プロローグ 『毒属性』への、謂われなき差別。
「――以上のことから、レギオ・アークラスを更迭とする」
「な、なんだって!?」
その日、俺は王国軍からの更迭を言い渡された。
あまりにも突然で、一方的な宣告。宰相のカレオスは、呆然とする俺を見て鼻で笑った。そしてまるで事実であるかのように、根拠のない話をする。

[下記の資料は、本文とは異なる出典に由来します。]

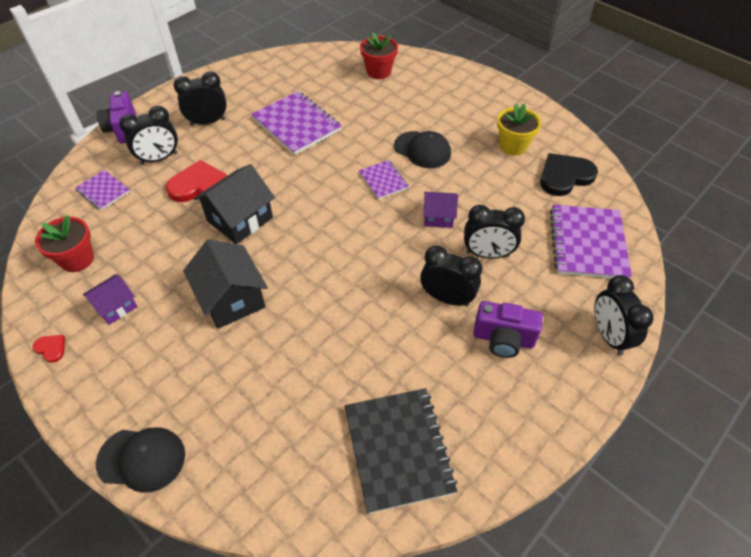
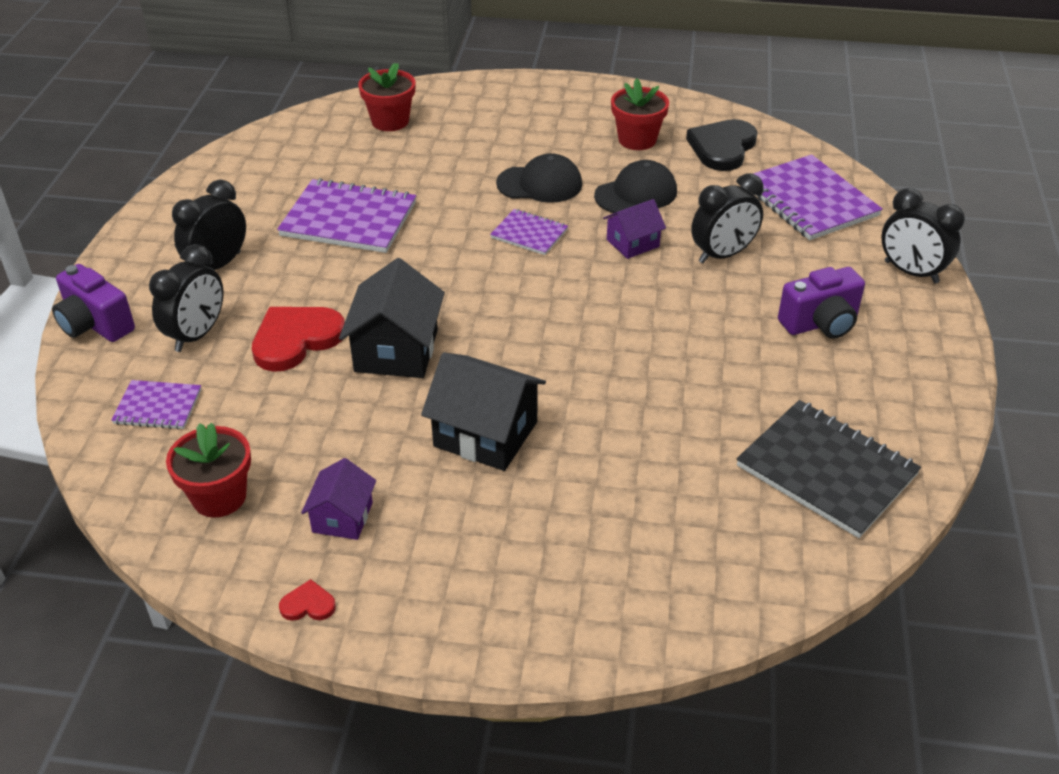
camera: 35 degrees left, 10 degrees down
(142, 459) = (567, 638): black cap -> black cap (636, 193)
(447, 298) = (726, 314): black clock -> none
(513, 146) = (637, 140): yellow flower pot -> red flower pot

「世界唯一の『毒属性』魔法、という話だったが――それはすなわち、魔族による助力があったということではないか? いわゆる間諜、ということだ!」
「でっちあげだ、そんな話! 俺はこの国のために――」
「ええい、黙れ! 貴様のような田舎者、この王都には必要ない!」
間諜――スパイだなんて、完全な濡れ衣だった。
それなのに、周囲を見れば大半の人間が俺から目を逸らす。その反応を見て分かった。この場所にはもう、俺の味方はいないのだと。
だとすれば、もうここにはいられない。
「…………!」
踵を返して、俺は部屋を出た。
背中にカレオスの高笑いを聞きながら。
胸の奥底からは、信じてきたことへの怒りが満ちていた。
◆
「だけどせっかくの職を失って、これからどうすればいいんだ」
王都――ガリアの街を歩きながら、俺は大きくため息をついた。
行き交う人々の中で立ち尽くして、夕日に染まった空を見上げる。田舎から出てきて三年、寝る間も惜しんでこの国のために働いてきた。
それなのに、こんな終わり方ってないだろう。
「路銀はあるから、このまま田舎に帰ってもいいのだけれど……」
幸いなことに、蓄えはある。
辺境にある故郷のアルカまでの片道分、といったところだ。
しかし、これを使ってしまえば裏切り者の誹りを受け入れるような気がしてしまう。胸の奥底にある苛立ちは、間違いなく俺を蝕んでいた。
「もし、そこの方」
「え……?」
その時だ。
目深にフードを被った者が、俺に声をかけてきたのは。
「王国軍のレギオ殿とお見受けしますが、よろしいでしょうか」
「そうだけど、どうして俺の名前を?」
こちらの疑問に、フードの人物は小さく笑った。
そして、手招きをして俺を路地裏に導く。
「貴方に良い話を持って参りました」
かしずく相手を見て俺は首を傾げた。
良い話――とは、いったいなんのことだろうか。
そう考えていると相手はフードを静かに、ゆっくりと取った。
「な、魔族……!?」
すると、そこから現れたのは端正な顔立ちに赤い瞳の男の顔。
銀の髪をした彼は、薄い笑みを浮かべながらおもむろに頭を垂れた。
「左様にございます、レギオ殿。私たち魔王軍はいま、危機に瀕しております」
「危機に瀕している、だって……?」
そして、こう口にする。
「どうか貴方の有する、そのお力を貸していただきたい――」
真剣な、嘘偽りない声色で。
「世界に真なる秩序をもたらすために」――と。